国内にまん延した場合に有用な植物に重大な損害を与えるおそれがある重要病害虫が発生した場合には、国及び都道府県が連携し、植物防疫法(昭和25年法律第151号。以下「法」という。)に基づき、これを駆除し、及びそのまん延を防止するために必要な措置を迅速かつ的確に講ずることが必要である。

 この基本指針では、重要病害虫の防除に関する事前の準備、有害動植物の的確な調査・同定、重要病害虫リスク分析の迅速な実施及び科学的知見に基づく防除対策の決定等に関する標準的な手続並びに国及び都道府県の役割について定めるものとする。

 

第2定義
 
この基本指針で「重要病害虫」とは、新たに国内に侵入し、又は既に国内の一部に存在している有害動物又は有害植物(以下「有害動植物」という。)のうち、次の各号のいずれかに該当するものをいう。

 なお、国内に存在していることの確認に当たっては、「日本植物病名目録」(日本植物病理学会編)及び「農林有害動物・昆虫名鑑」(日本応用動物昆虫学会編)等を参照するものとする。

(1)植物防疫法施行規則(昭和25年農林省令第73号。
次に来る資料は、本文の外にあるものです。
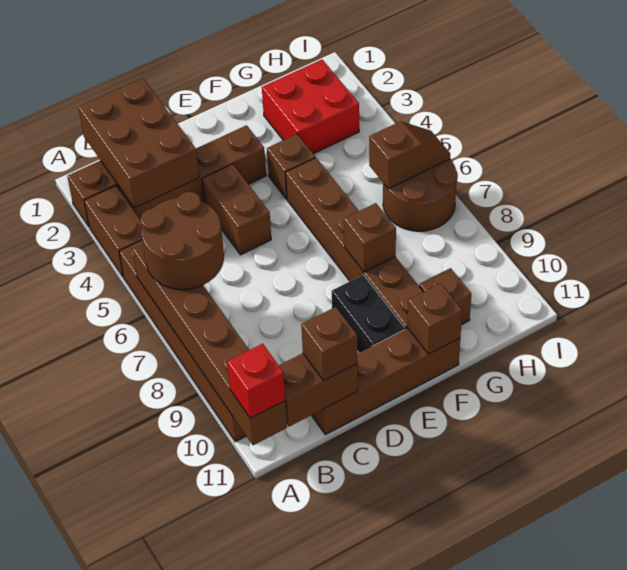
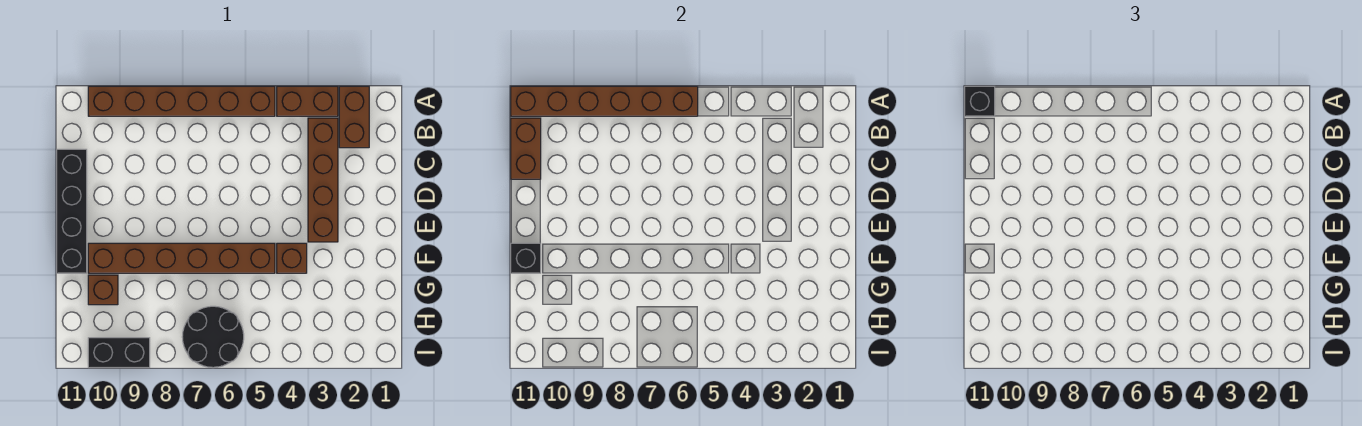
brown round brick A6:B7 level 3 -> none
red brick A11 level 3 -> black brick A11 level 3
brown brick B1:C3 level 2 -> none
brown brick C11:F11 level 1 -> black brick C11:F11 level 1
brown brick C11 level 3 -> none
brown brick D4:D5 level 1 -> none
black brick E9:E10 level 1 -> black brick I9:I10 level 1
brown brick F8 level 2 -> none
brown brick F11 level 2 -> black brick F11 level 2
red brick G2:H3 level 1 -> none
brown round brick H6:I7 level 1 -> black round brick H6:I7 level 1
brown slope H6:I6 level 2 top H -> none

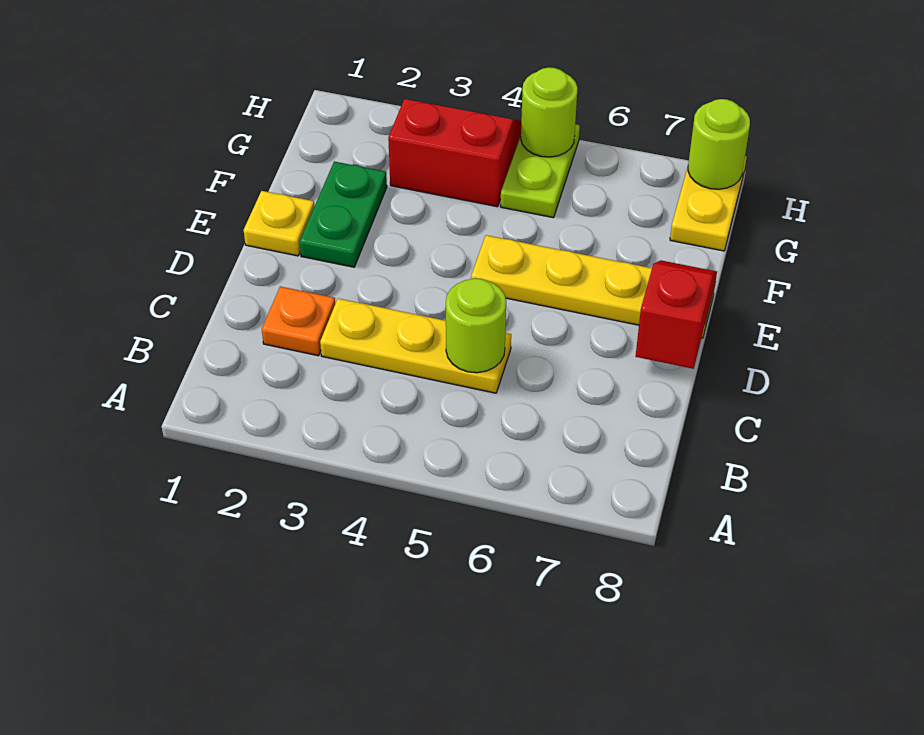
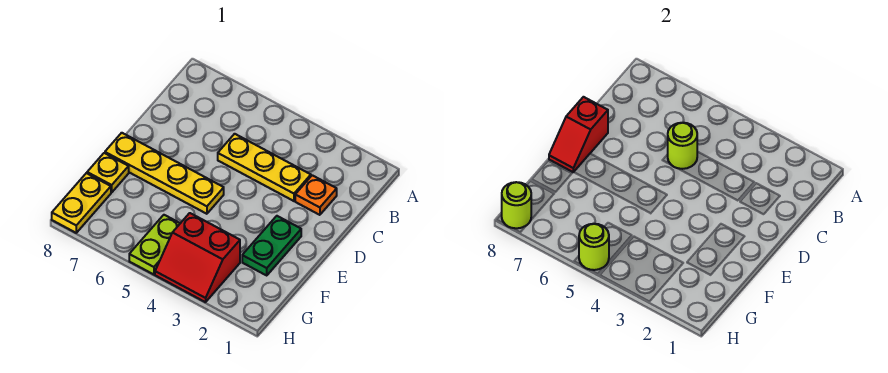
yellow plate E1 level 1 -> yellow plate F8 level 1

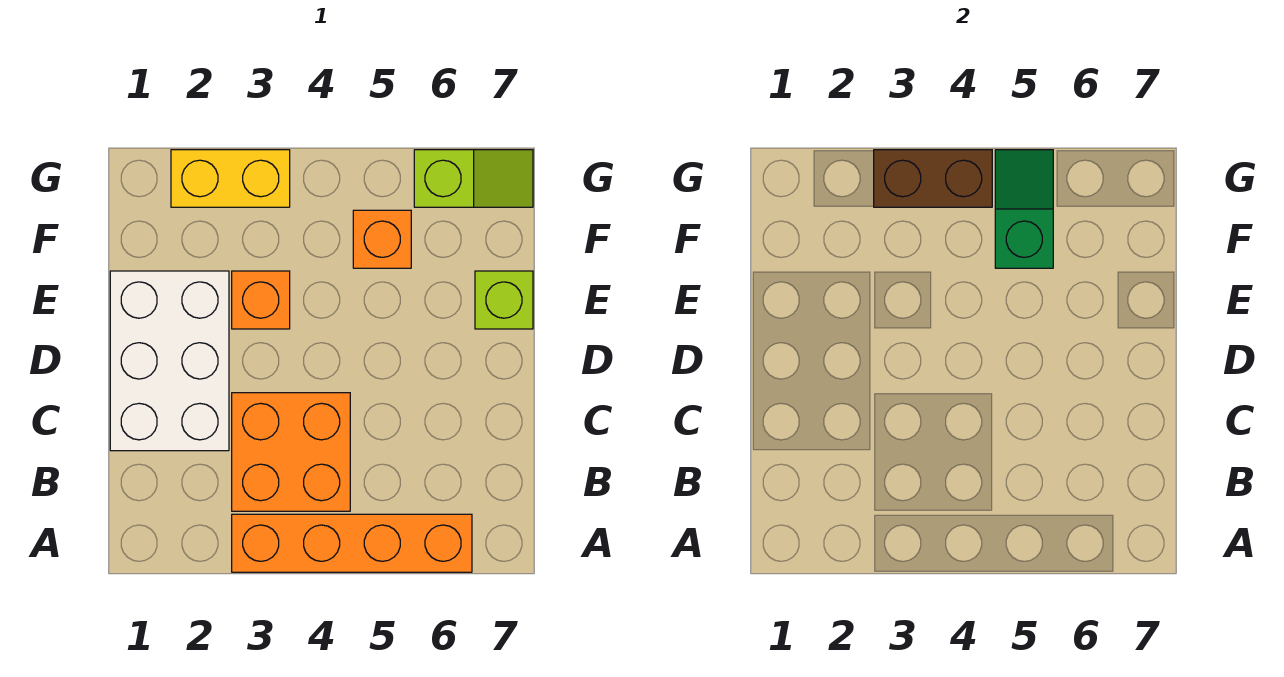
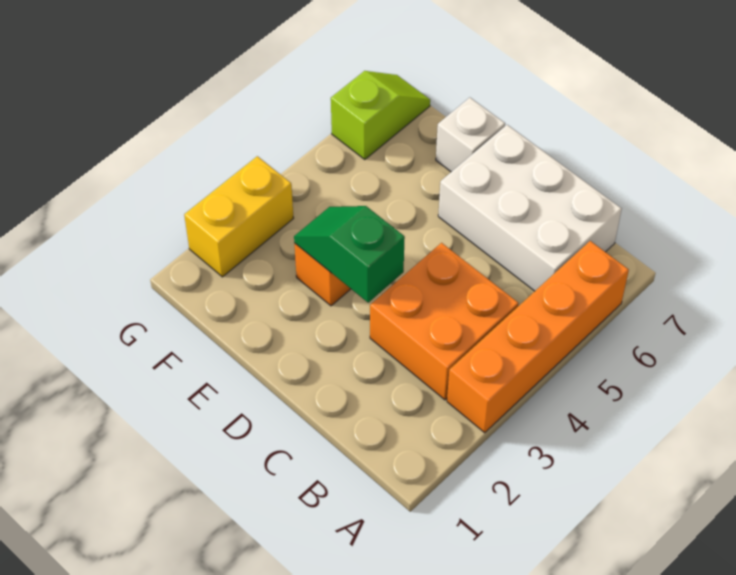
white brick C1:E2 level 1 -> white brick B6:D7 level 1
lime brick E7 level 1 -> white brick E7 level 1
orange brick F5 level 1 -> none
green slope F5:G5 level 2 top F -> green slope D3:E3 level 2 top D
brown brick G3:G4 level 2 -> none

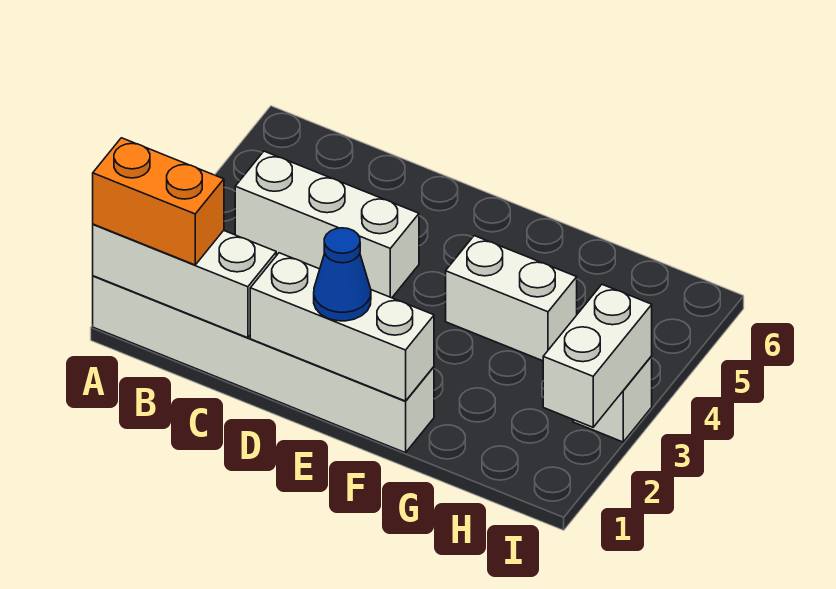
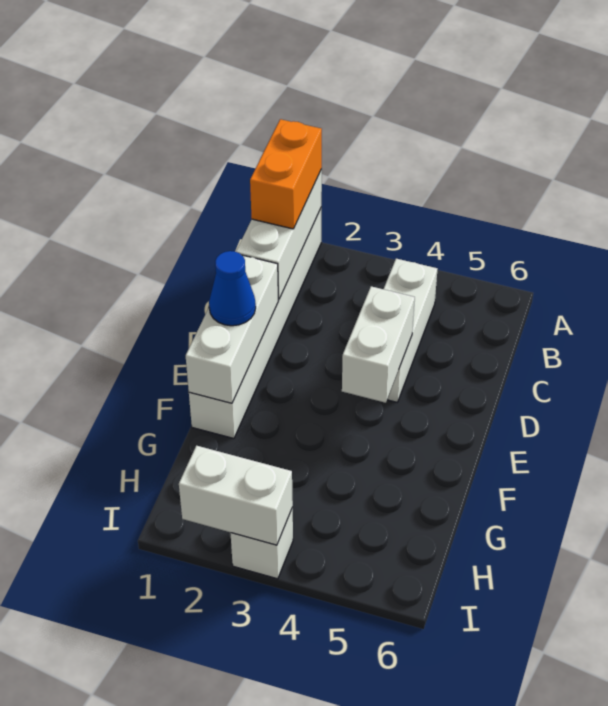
white brick F4:G4 level 1 -> white brick D4:E4 level 2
以下「規則」という。)別表1の2、別表2、別表2の2及び別表7に掲げる有害動植物

(2)規則別表1の第1の1及び第2の1に掲げる有害動植物であって、(1)に該当するもの以外のもの

(3)平成23年3月7日農林水産省告示第542号に掲げる有害動植物であって、国内に存在していることが確認されていないもの

(4)上記(1)から(3)までに該当するもののほか、まん延した場合に有用な植物に損害を与えるおそれがある有害動植物であって、農林水産省消費・安全局長が指定するもの

 

第3事前の準備
 
1連絡体制の構築等

(1)農林水産省は、重要病害虫の発見後、直ちに的確な行動をとることができるよう、平時から都道府県の病害虫防除所等の植物防疫担当部局(以下「都道府県」という。)及び大学・専門機関等の病害虫の専門家との連絡窓口を整理し、都道府県に周知する等連絡体制を構築するものとする。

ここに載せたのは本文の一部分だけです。